Stocks plunged while bonds surged higher Friday after the government reported payrolls in August fell for the first time in four years rather than rising as had been expected. The Dow Jones industrial average fell more than 200 points.

In late morning trading, the Dow fell 212.17, or 1.59 percent, to 13,151.18.

Broader stock indicators also skidded. The Standard & Poor's 500 index fell 23.79, or 1.61 percent, to 1,454.76, and the Nasdaq composite index fell 54.07, or 2.07 percent, to 2,560.25.

Bonds, meanwhile, soared following the jobs report as investors sought safety. The yield on the benchmark 10-year Treasury note, which moves inversely to its price, skidded to 4.39 percent from 4.51 percent late Thursday.
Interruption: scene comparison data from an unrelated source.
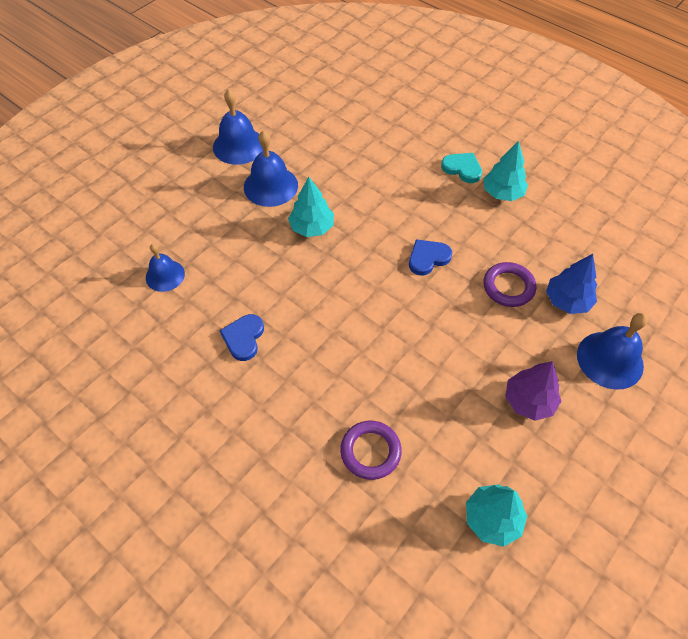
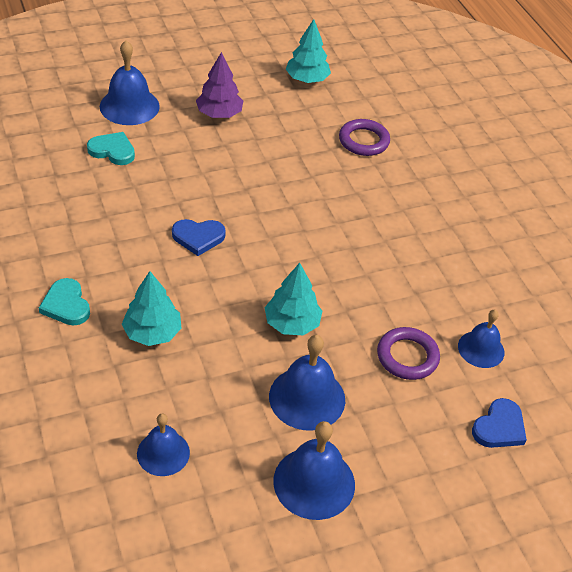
camera: 155 degrees left, 10 degrees down
(243, 338) = (424, 255): blue heart -> blue heart (499, 427)
(331, 123) = (163, 453): none -> blue bell
(502, 193) = (55, 258): turquoise tree -> turquoise tree (152, 332)
(508, 287) = (150, 182): purple ring -> purple ring (407, 356)
(567, 301) = (112, 151): blue tree -> turquoise heart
Traders were unpleasantly surprised by the Labor Department's report that payrolls fell by 4,000 in August, the first decline since August 2003, while the unemployment rate held steady at 4.6 percent as expected.

Wall Street was waiting for the report as it tries to determine how well the economy is holding up under the weight of a faltering housing market, a rise in mortgage defaults and tightening availability of credit. While the report is backward looking and not predictive, traders regard it as an important reading of the economy's health.

"This certainly cements the case for a Fed action at the next meeting. The debate has really become about whether it will be 25 or 50 basis points," said Zach Pandl, economist at Lehman Brothers Holdings Inc, referring to whether the central bank would reduce rates by a quarter point or a half a percentage point. He expects the Fed will reduce rates by 25 basis points when it meets Sept. 18.

The dollar fell sharply following the employment report and as the likelihood of an interest rate cut appeared to increase. Dollar-based assets would earn less interest if the Fed were to cut rates. In addition, gold prices rose because some investors would be expected to abandon a weakening dollar and move into gold if the central bank cuts rates.